If you need to be that precice, you'll need to look up the Ksp of
AgCl, and calculate from there.

Hope that helps

Wow. That's heavy (no pun). I'm impressed.

tutuzdad-ga

I like to help people, but both of you (nanoalchemist and acmarcolini)
lack the basic concepts of molarity (or even common sense).
That is pathetic.  Do yourselves a favor and read your textbook and
understand the basic principles.  If you don't understand them (a
simple DEFINITION, not frigging rocket science), you don't deserve to
breathe.

Now, retards, here's the answer:

mol(AgNO3) = mol(KCl). That's trivial.

mol(AgNO3) = volume(AgNO3)*molarity(AgNO3). That's by definition.

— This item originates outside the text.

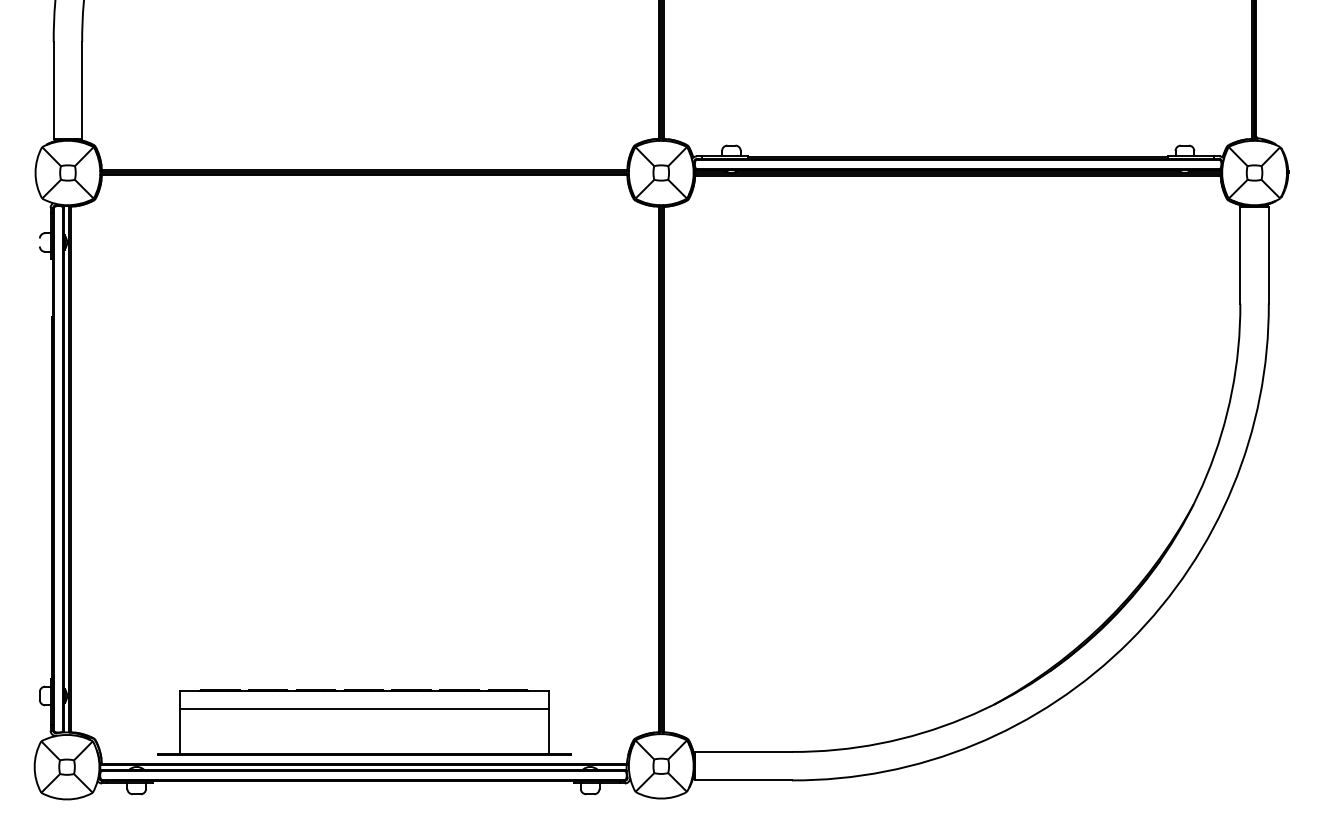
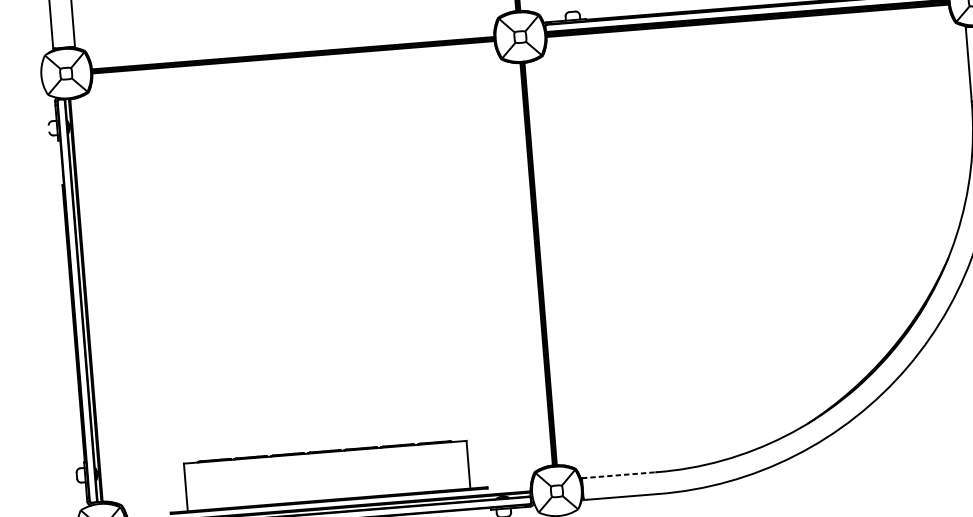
line: (364, 709) -> (326, 466), removed
line: (744, 751) -> (619, 474), solid -> dashed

mol(KCl) = volume(KCl)*molarity(KCl). ----------------------

Hence,
volume(AgNO3)*molarity(AgNO3) = volume(KCl)*molarity(KCl).  For retarded.

The non-trivial part (for people who smoke too much pot
to understand basic definitions, or people who can't do common sense):

(33.2ml/1000(ml/L)) * X = (25ml/1000(ml/L)) * molariry(KCl).

Notice how 1000ml/L will cancel out.  That's another common sense
thing.  If you don't understand why, see the beginning.

Now, after rearranging the equation, all stupid people will get: 
X = molarity(KCl) * 25 / 33.2.

Now, all you have to do is find the molarity of KCl (I had to add this
one after reading the answer. For the challenged).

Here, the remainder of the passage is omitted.